If you have owned a modern day BMW, you'll be well aware of the electrical gremlins that seem to come and go as they please. Be it headlights or tail lights that flicker on and off, or dash lights that dance around at their leisure. If you're accustomed to Honda and Toyota reliability, then the first few months of BMW ownership will likely scare the s**t out of you. Gone are the days where you get into your car with complete peace of mind, knowing you can just turn the key and go.
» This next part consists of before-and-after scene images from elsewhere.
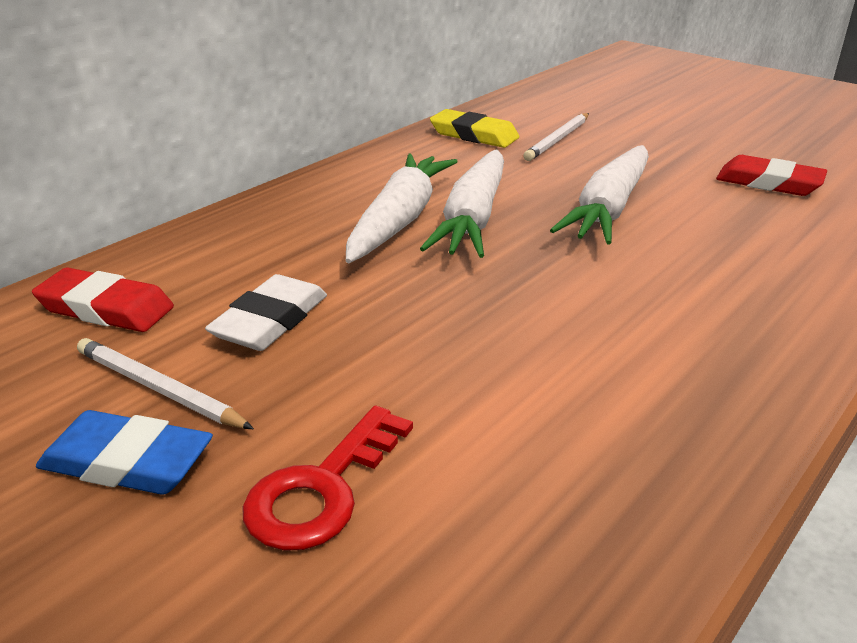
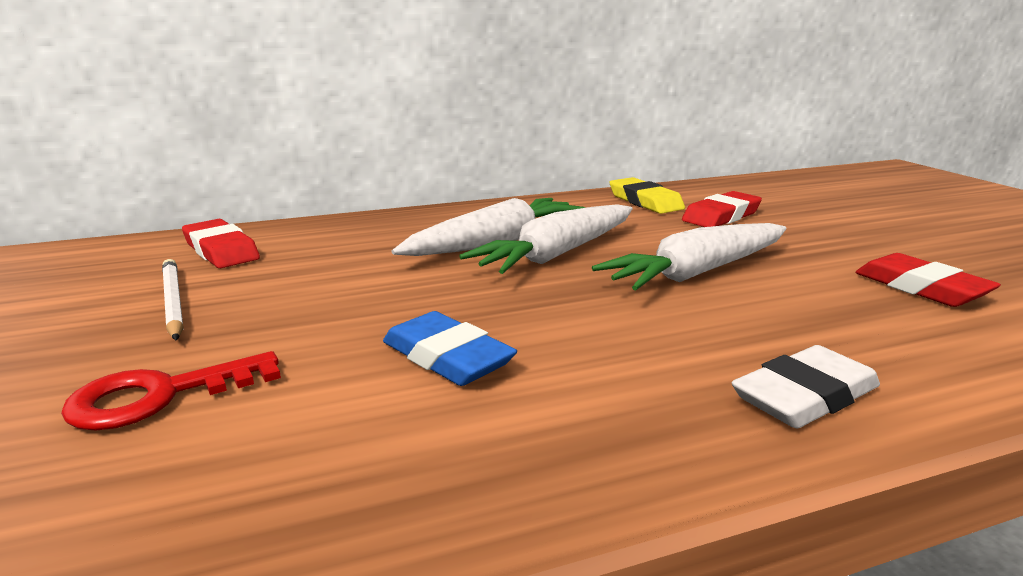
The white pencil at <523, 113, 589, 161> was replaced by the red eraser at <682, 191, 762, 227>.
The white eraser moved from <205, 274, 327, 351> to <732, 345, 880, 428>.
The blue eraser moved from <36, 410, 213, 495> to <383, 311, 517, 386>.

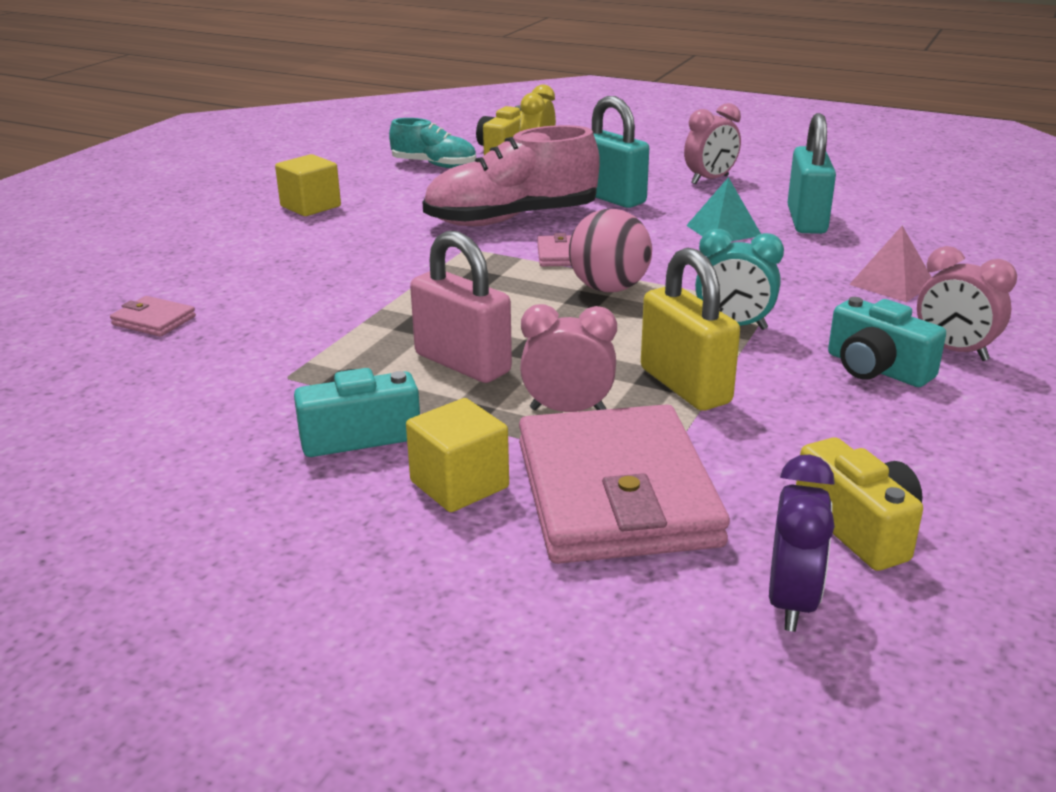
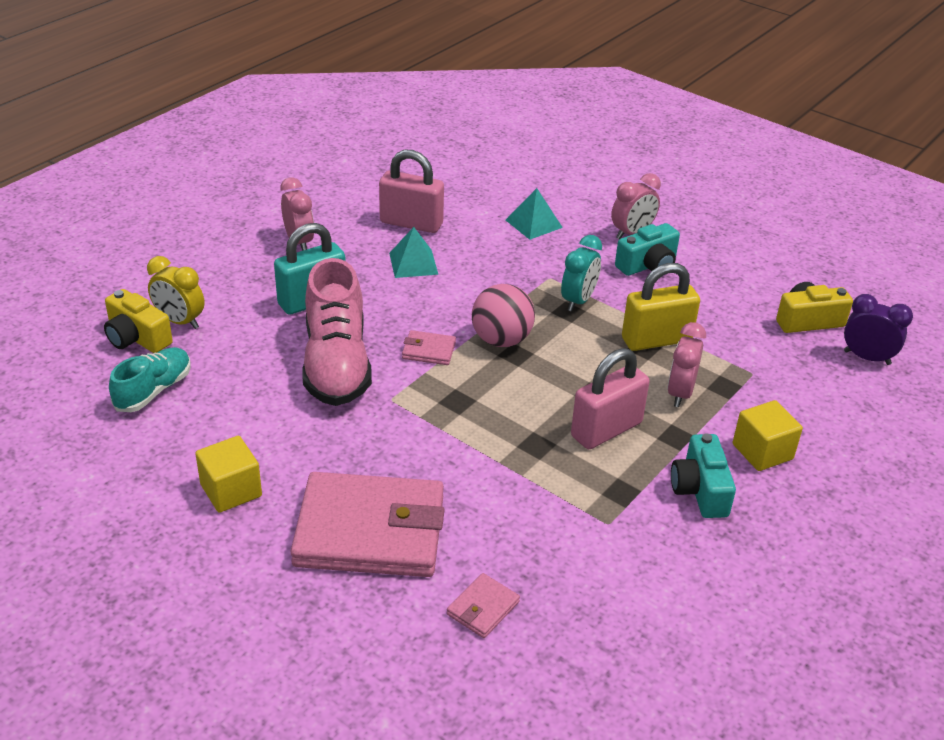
The turquoise padlock at <787, 113, 836, 234> became the pink padlock at <379, 150, 444, 233>.
The pink pyramid at <849, 226, 932, 302> became the turquoise pyramid at <506, 188, 563, 240>.
The pink wallet moved from <519, 404, 730, 564> to <291, 472, 445, 577>.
That said, I haven't driven a sedan that has given me more enjoyment than my 4 door, standard transmission, 330i with its factory sport package. There's a reason they call them the Ultimate Driving Machines. Forget front wheel drive, you don't need it. The safety nannies in this rear wheel drive car will keep you on the road in the worst of conditions, granted you have the right tires. I have more confidence and control in this during winter, than I did in my 2001 VW Jetta (FWD). This safety is both a good and a bad thing, because the differential will not allow you to spin the tires, which takes a lot of the fun out of sporty driving. These cars have nearly 50/50 weight distribution, which makes for unbelievably confident cornering. The standard transmission shifts beautifully, and the pedals are set up perfectly for heel-toe driving when you want to be Ralf Schumacher.

The fact that these cars even come in automatic is a waste. They beg to be driven, and they'll cater to you all day long. In the last two months, I've put a solid 16,000 kilometres of all driving conditions on this car (I live in Canada). Now that all the old wear and tear parts are taken care of, it just needs its oil changes and it's a happy car. The smiles it puts on my face outweigh the hardships it caused me in the beginning.

The E46 3 series is a timelessly classic BMW design, and I will hold onto it for life, to remind myself of the days where cars were still relatively simple, small, and provided excellent driver feedback.

It truly is the Ultimate Driving Machine, but be prepared for ownership, because it is equally the ultimate maintenance machine. Do your homework, find one that was well cared for with all said parts replaced, buy it in standard, and enjoy in good health.